Des entreprises comme McPhy, qui conçoit et produit des électrolyseurs — en Italie et en Allemagne — et des stations hydrogène pour les véhicules — assemblées en France —, devraient elle aussi profiter de plan national pour monter en puissance. C’est également le cas de Symbio, une coentreprise à parité entre Michelin et Faurecia, dont l’objectif est de fabriquer à grande échelle des piles à combustible (PAC), qui le sont aujourd’hui en petites quantités. L’entreprise a investi une ancienne usine Bosch à Vénissieux, en attendant que son nouveau site de production voie le jour, également près de Lyon, à Saint-Fons. Avec ces piles à combustible, il s’agit notamment d’utiliser l’hydrogène pour la mobilité. PSA projette ainsi d’intégrer des PAC à certains de ses utilitaires dès 2021, tandis qu’elles équipent déjà des véhicules utilitaires électriques Renault. Ces piles servent de prolongateur d’autonomie, qui grimpe alors de plus d’une centaine de kilomètres. Renault justement, mais côté camions cette fois — Renault Trucks n’appartient pas à Renault, mais au groupe Volvo — , vient de relancer la production de ses modèles électriques, à Blainville-sur-Orne, dans le Calvados. De son côté, le petit constructeur Safra produit le Businova, un bus électrique qui « carbure » à l’hydrogène.
Hydrogène et électricité sont considérés comme étant particulièrement adaptés aux transports routiers, dont les nuisances en termes de pollutions atmosphérique et sonore ne sont plus à démontrer. Mais pour que camions, camionnettes et voitures électriques se démocratisent et remplacent progressivement ceux à pétrole, il leur faut des batteries.
Le 3 septembre dernier, une nouvelle société, baptisée Automotive Cells Company (ACC), a été officiellement créée par Total et PSA. Un site de production pilote et un centre de R&D sont déjà à pied d’œuvre à Nersac (Charente), là où est implanté Saft, fabricant français de batteries et filiale de Total. Il s’agit de mettre au point de nouvelles technologies de cellules lithium-ion de haute performance. La fabrication en grande série se fera en revanche à Douvrin, dans le nord de l’Hexagone, et à Kaiserslautern, en Allemagne, dans deux nouvelles méga-usines qui sont encore à construire. Verkor, un autre projet de méga-usine de fabrication de cellules de batteries, soutenu par Schneider Electric, est également dans les cartons…

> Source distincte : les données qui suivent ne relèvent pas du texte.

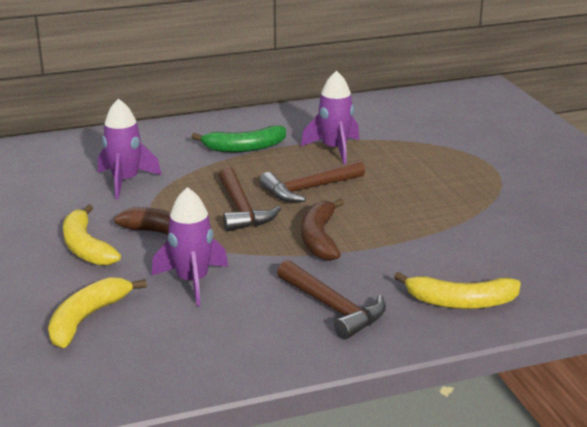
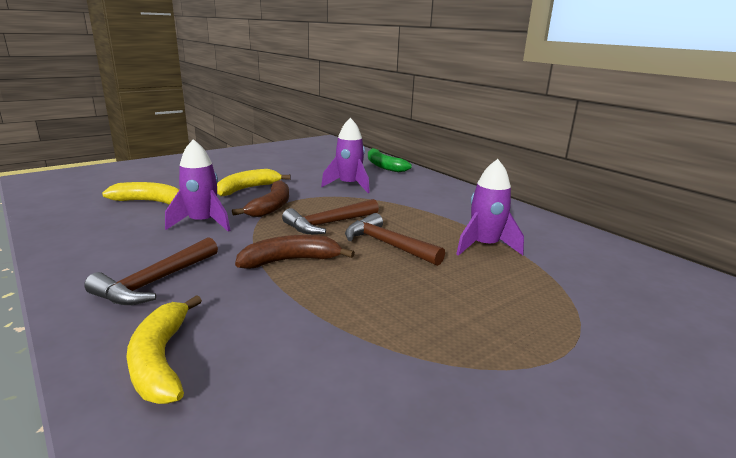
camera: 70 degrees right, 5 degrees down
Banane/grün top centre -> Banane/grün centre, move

Les plus grandes pales d’éoliennes au monde (107 mètres) sont construiter par LM Wind Power, à Cherbourg. (Capture vidéo, LM Wind Power)

Pas d’hydrogène vert sans électricité renouvelable

La production d’énergie renouvelable peut elle aussi changer d’échelle grâce à l’implantation de moyens de production industriels dans l’Hexagone. Le germano-espagnol Siemens-Gamesa a ainsi entamé la construction de son usine de fabrication d’éoliennes en mer au Havre. C’est également en Normandie, à Cherbourg, que sont désormais fabriquées les plus grandes pales d’éoliennes au monde, par LM Wind Power, une filiale de General Electric. Quant aux éoliennes qui « portent » ces pales géantes, elles sont assemblées à Saint-Nazaire.
Problème : comment fournir cette énergie renouvelable aux véhicules, particuliers ou professionnels, alors que le réseau de bornes de recharge électrique est insuffisant, quand il n’est pas hors d’usage ? Et que celui des stations de distribution d’hydrogène est encore inexistant, ou presque…
Le pari des autorités est loin d’être gagné, mais il y a une vraie volonté politique, des projets d’envergure et, désormais, de gros moyens financiers. Bref tout ce qu’il faut pour concrétiser ces nouvelles ambitions.